Triclosan is believed to accumulate in wastewater and has been found in drinking water, possibly contributing to a buildup that could increase adverse effects as it accumulates. In chlorinated tap water, triclosan may also react and convert to dioxins. Triclosan has also been connected with a higher risk of food allergy, as well as inhalant and seasonal allergens, and it may also cause allergic contact dermatitis. This may be due to the reduction of bacteria -- the hygiene hypothesis -- or it may be due to the toxicology of triclosan.
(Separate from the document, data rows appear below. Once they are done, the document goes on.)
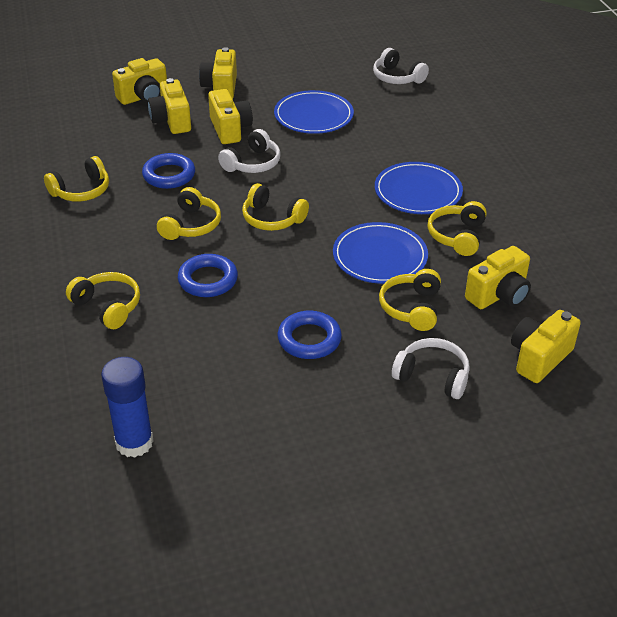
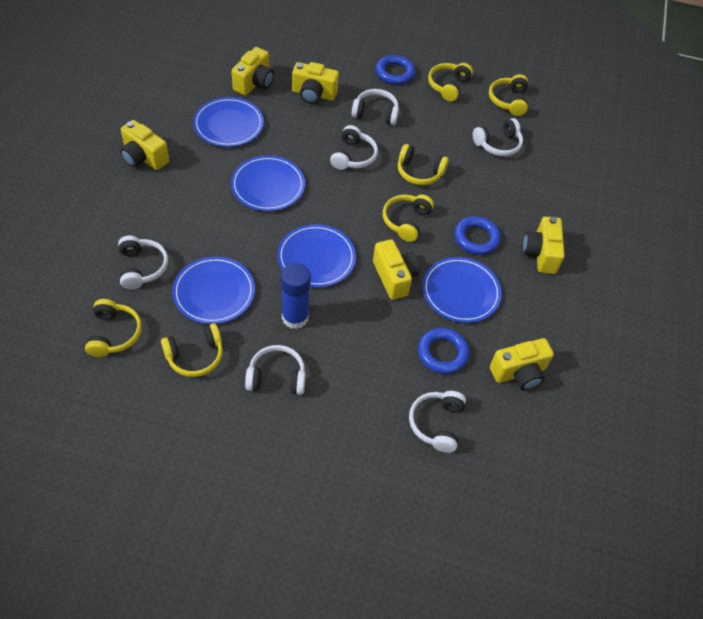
blue plate: 3 -> 5
white headphones: 3 -> 6

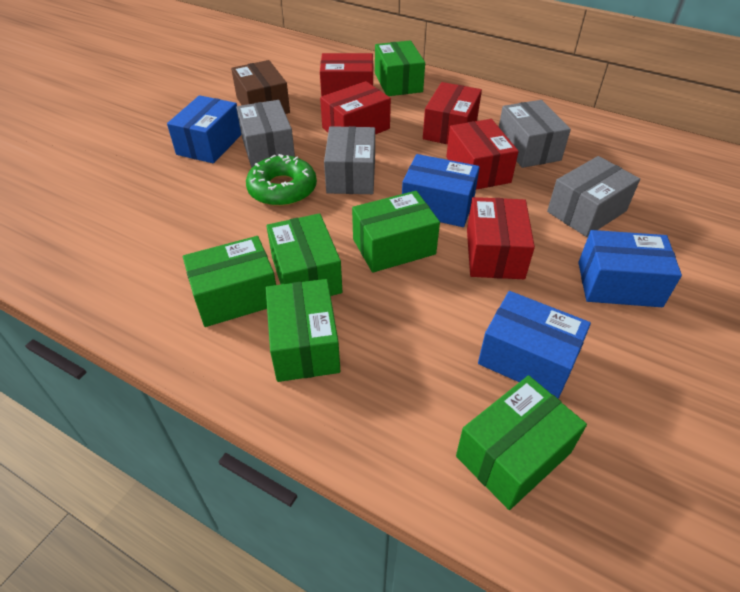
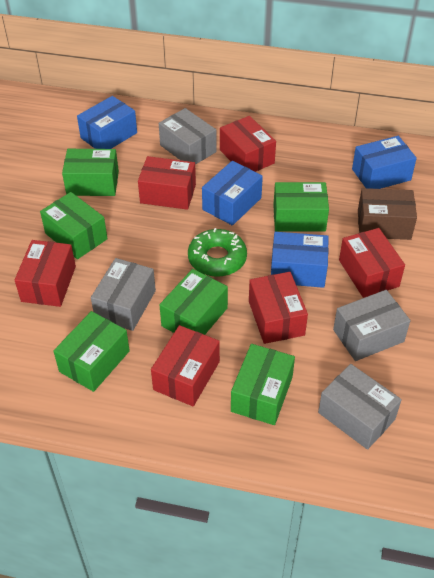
red box: 5 -> 6

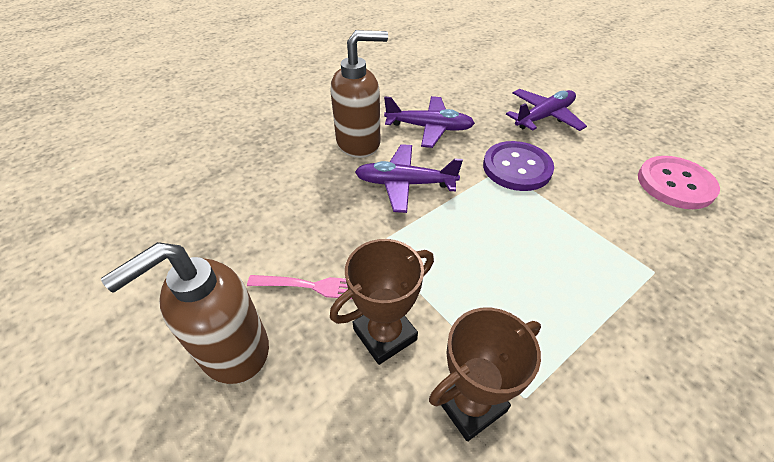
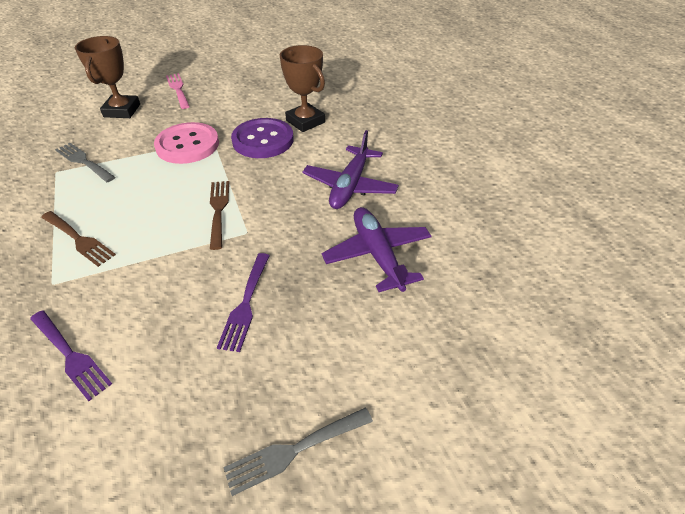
brown fork: 0 -> 2
brown soap dispenser: 2 -> 0
grey fork: 0 -> 2
purple fork: 0 -> 2
purple plane: 3 -> 2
Triclosan was first suspected as a possible endocrine disruptor when it was detected in breast milk and blood and urine samples from humans. In laboratory settings, triclosan exposure has been shown to possess antiestrogenic and antiandrogenic properties. In a 2017 Chinese study on pregnant women, triclosan exposure during pregnancy was connected to increase testosterone levels in the infants.
Because triclosan effectively kills a wide array of bacteria, it also has an adverse effect on the beneficial bacteria found in soil. It is toxic to bacteria in aquatic systems and is highly toxic to algae. Residual triclosan has been found in many types of aquatic organisms and is also found in land animals. While there is not enough long-term data to determine its toxicity over time, it has been demonstrated to have acute toxicity in these organisms. Triclosan is more common in soil and sediment because it prefers anaerobic conditions and is resistant to anaerobic degradation. It may also cause cross-resistance to other antimicrobials in humans; for example, after being exposed to triclosan, two common bacteria types demonstrated increased resistance to other, unrelated antibiotic families.